In order to keep as much parity with the OpenSearch Search Processor interface, the plugin and external service communicate through protocol-buffered forms of the OpenSearch-internal SearchResponse and SearchRequest objects. The protobuf definitions can be found over here.
We have a little bit of a nomenclature clash. There are two levels of processors in the service: processors and pipelines. A processor is a single unit of processing; whereas a pipeline is made up of a string of processors. You can build a one-processor pipeline. The trick is that the service exposes each pipeline as an RPC to OpenSearch, and in OpenSearch the Remote Search Processor calls out to one of these pipelines. So you will have an OpenSearch search pipeline with a remote search processor that calls out to a remote search pipeline endpoint made up of search processors. Try not to think about it too much. Instead, look at the picture:
Setting this up takes a couple steps.

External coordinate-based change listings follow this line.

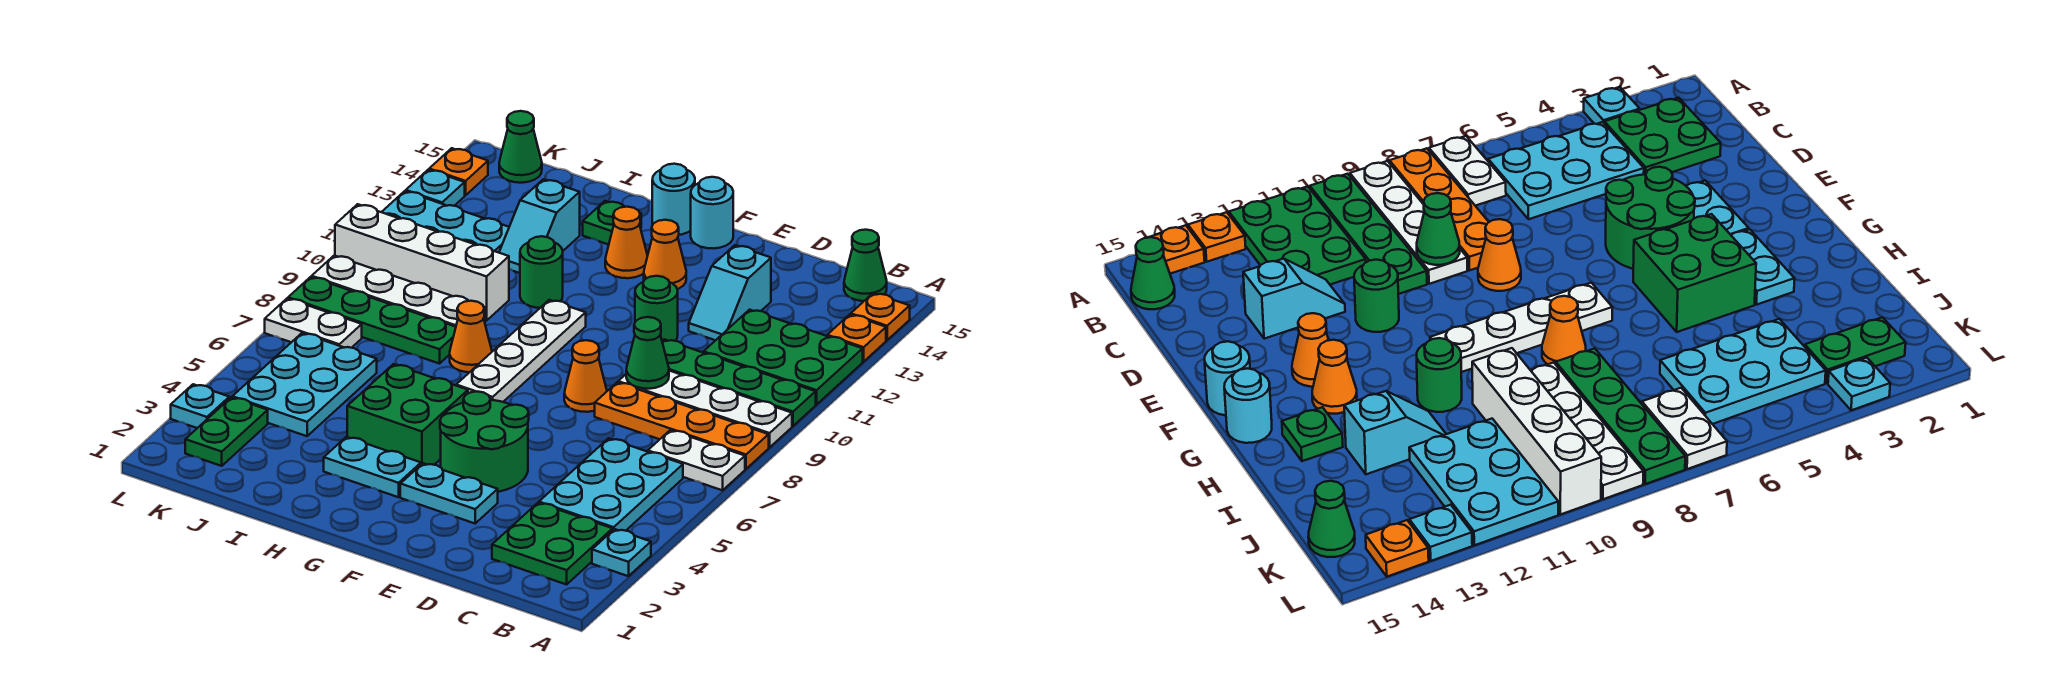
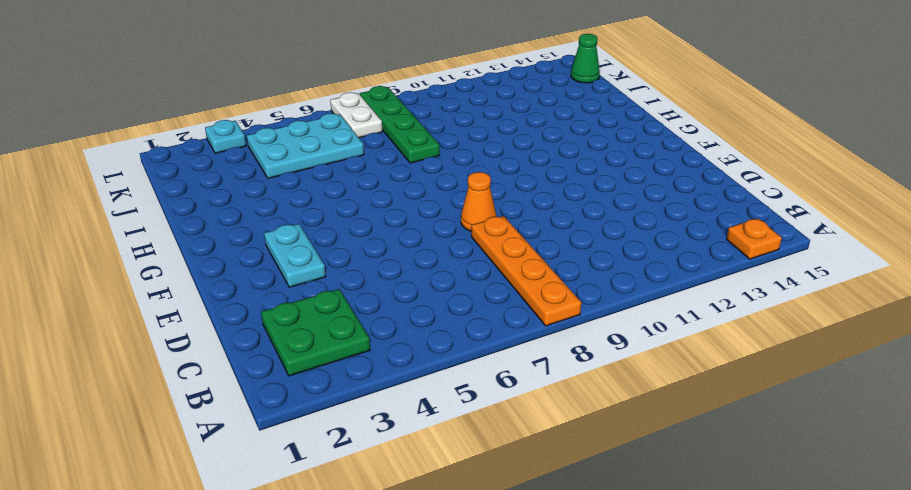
none -> cyan plate A3 level 1
none -> white plate A7:B7 level 1
none -> white plate A9:D9 level 1
none -> green plate A10:D10 level 1

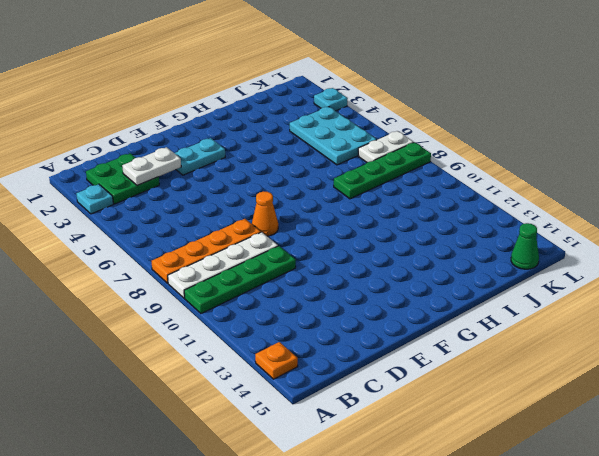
white plate C3:D3 level 2 -> white plate A7:B7 level 1
none -> green plate A11:C12 level 1
none -> orange plate A13 level 1
none -> cyan plate B4:C6 level 1
none -> green cone B15 level 1

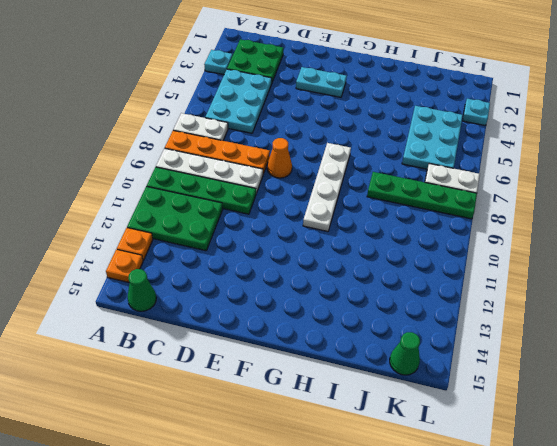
none -> cyan slope D12:D13 level 1 top 13
none -> green round brick E4:F5 level 1
none -> green round brick E11 level 1
none -> orange cone F13 level 1

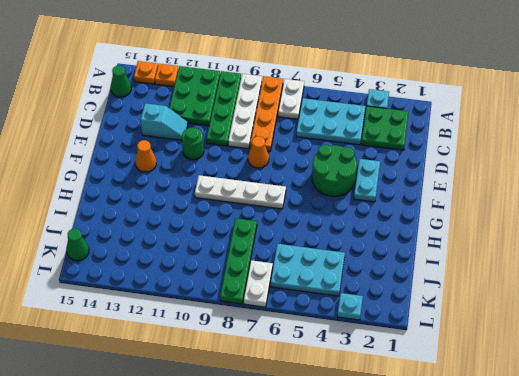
none -> cyan round brick F15 level 1
none -> cyan plate G3:H3 level 1
none -> green brick G4:H5 level 1
none -> orange cone G13 level 1

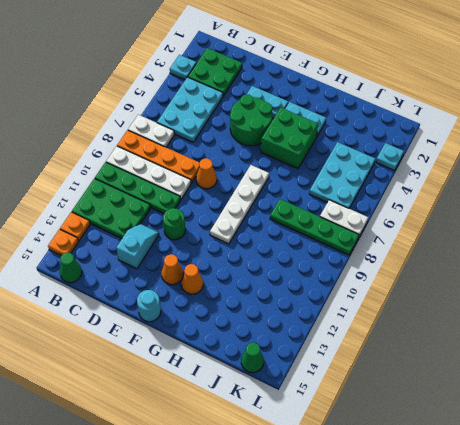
none -> cyan round brick G15 level 1
none -> orange cone H8 level 1
none -> green round brick H11 level 1
none -> green plate H14 level 1

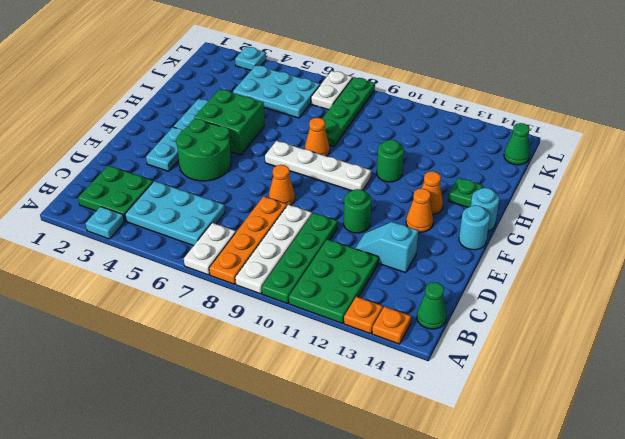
none -> white plate I9:L9 level 1
none -> white brick I10:L10 level 1
none -> cyan slope I12:I13 level 1 top 13
none -> cyan plate J11:L12 level 1

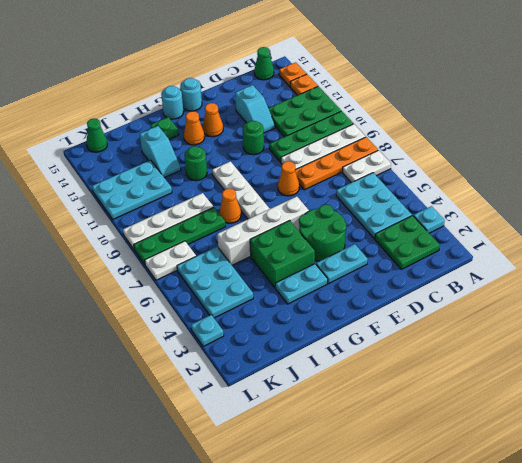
white brick F6:I6 level 1 -> white brick I10:L10 level 1
none -> green plate K2:K3 level 1
none -> cyan plate L13 level 1
none -> orange plate L14 level 1
none -> green cone D9 level 2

First, get the protocols submodule with
git submodule update --init --recursive
Also install the poetry packages and stuff
poetry install --no-root
Next, generate the grpc/protobuf code. This will create a subdirectory called proto_remote_processor
that contains the generated code.
Once the grpc code is generated you can install the package itself.
make build_proto
poetry install
Now, build an opensearch image with the remote-processor-plugin installed.
docker build -t rps-os -f docker/Dockerfile .
Also build a docker image for the remote processor service itself
docker build -t rps .
Finally, docker compose up
docker compose -f docker/compose.yml up
Alternately, one can start the OpenSearch container and run RPS locally.
Be sure to change rps
to localhost
in the endpoint below.
docker run -d --rm --network=host -e discovery.type=single-node rps-os
poetry run server config/pipelines.yml
And you should have an opensearch with the remote processor plugin installed and a remote processor service (running the config at configs/cfg1.yml
- just the debug processor atm)
Now, to create a remote processor
curl -X PUT http://localhost:9200/_search/pipeline/remote_pipeline --json '
{
"response_processors": [
{
"remote_processor": {
"endpoint": "rps:2796/RemoteProcessorService/ProcessResponse",
"processor_name": "debug"
}
}
]
}'
Test the processor server in pure python with:
from gen.response_processor_service_pb2_grpc import RemoteProcessorServiceStub
import grpc
from gen.response_processor_service_pb2 import ProcessResponseRequest
chan = grpc.insecure_channel('localhost:2796')
stub = RemoteProcessorServiceStub(chan)
req = ProcessResponseRequest()
req.processor_name = "debug"
res = stub.ProcessResponse(req)
print(res)
search_response {
}
Or, test the processor via OpenSearch:
curl 'http://localhost:9200/demoindex0/_search?search_pipeline=remote_pipeline&pretty' --json '
{
"query": {
"match": {
"text_representation": "armadillo"
}
}
}'